7. 3. LES RITES FUNÉRAIRES

Pour les Jésuites d’Ipamu, les Ding sont aussi « sauvages » par leur façon d’enterrer les morts, qui n’est pas chrétienne. Pour démontrer cette affirmation, Struyf prend comme prétexte l’histoire d’une femme esclave qui est arrivée à la Mission avec son bébé, « une charmante petite fille » 2 . Cette femme était atteinte de grippe et d’une forte pneumonie.
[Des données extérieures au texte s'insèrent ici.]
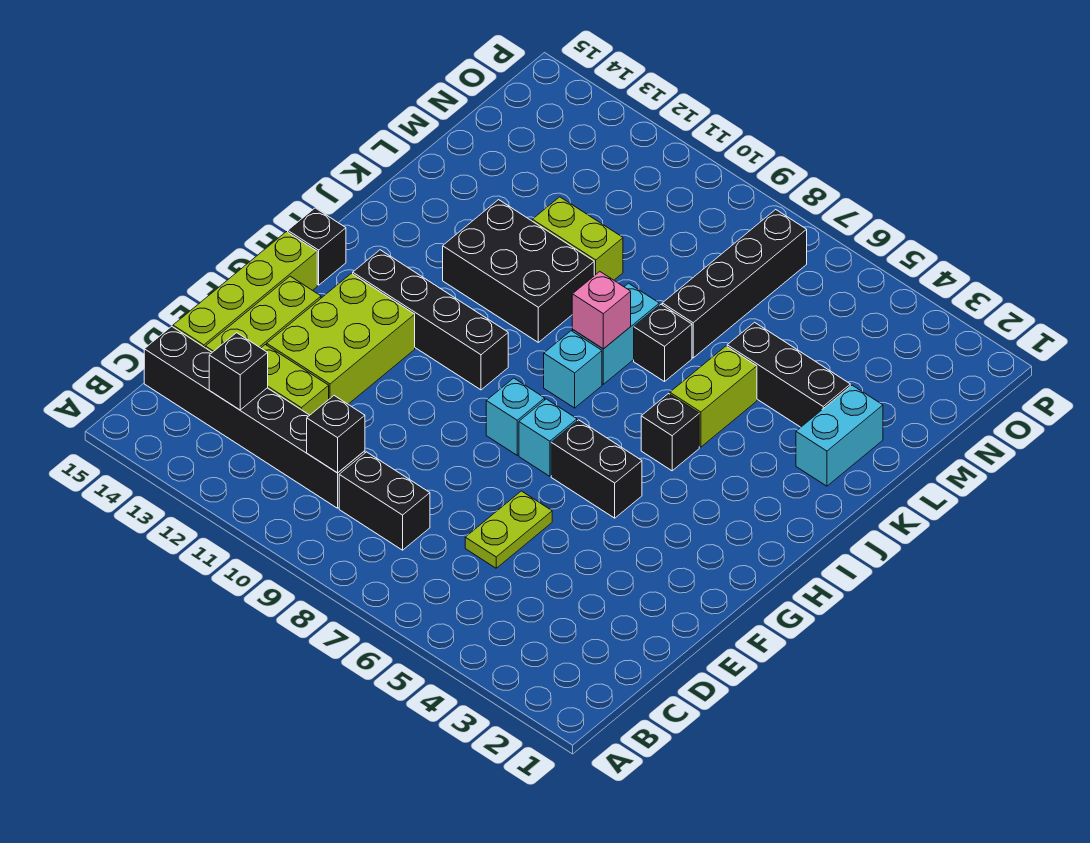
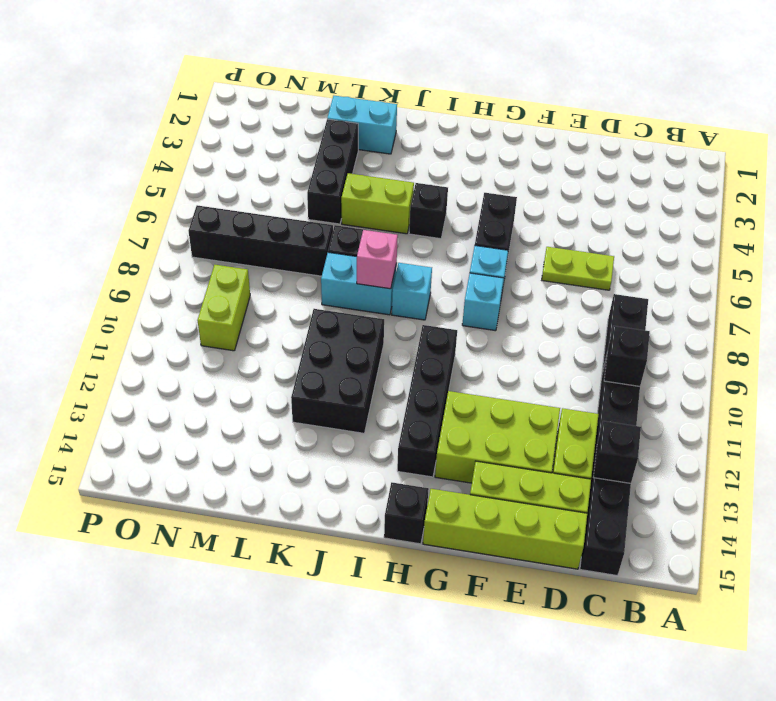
lime brick L10:L11 level 1 -> lime brick N9:N10 level 1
Elle succombe quelques jours après, ayant reçu, ainsi que son enfant, « la grâce du baptême » 3 . Pour montrer à ses catéchumènes que « les chrétiens ont aussi le respect de leurs morts et que leurs cérémonies sont plus belles que les danses sauvages, les cris et les pleurs » 1 , le Père décide de donner à cette pauvre femme « un enterrement magnifique, mais dans l’esprit de l’Église » 2 . Après les cérémonies à l’église, tout le personnel de la Mission se rend en procession au cimetière qui se trouve dans la grande forêt vierge : « On pria, puis on chanta le « Miserere » ; ce fut très impressionnant, surtout pour ces natures hier encore sauvages. Après la bénédiction de la fosse et les dernières prières, tout le monde se chargea de combler la force. Puis, de nouveau, en rangs, tout en priant, nous retournâmes à l’église.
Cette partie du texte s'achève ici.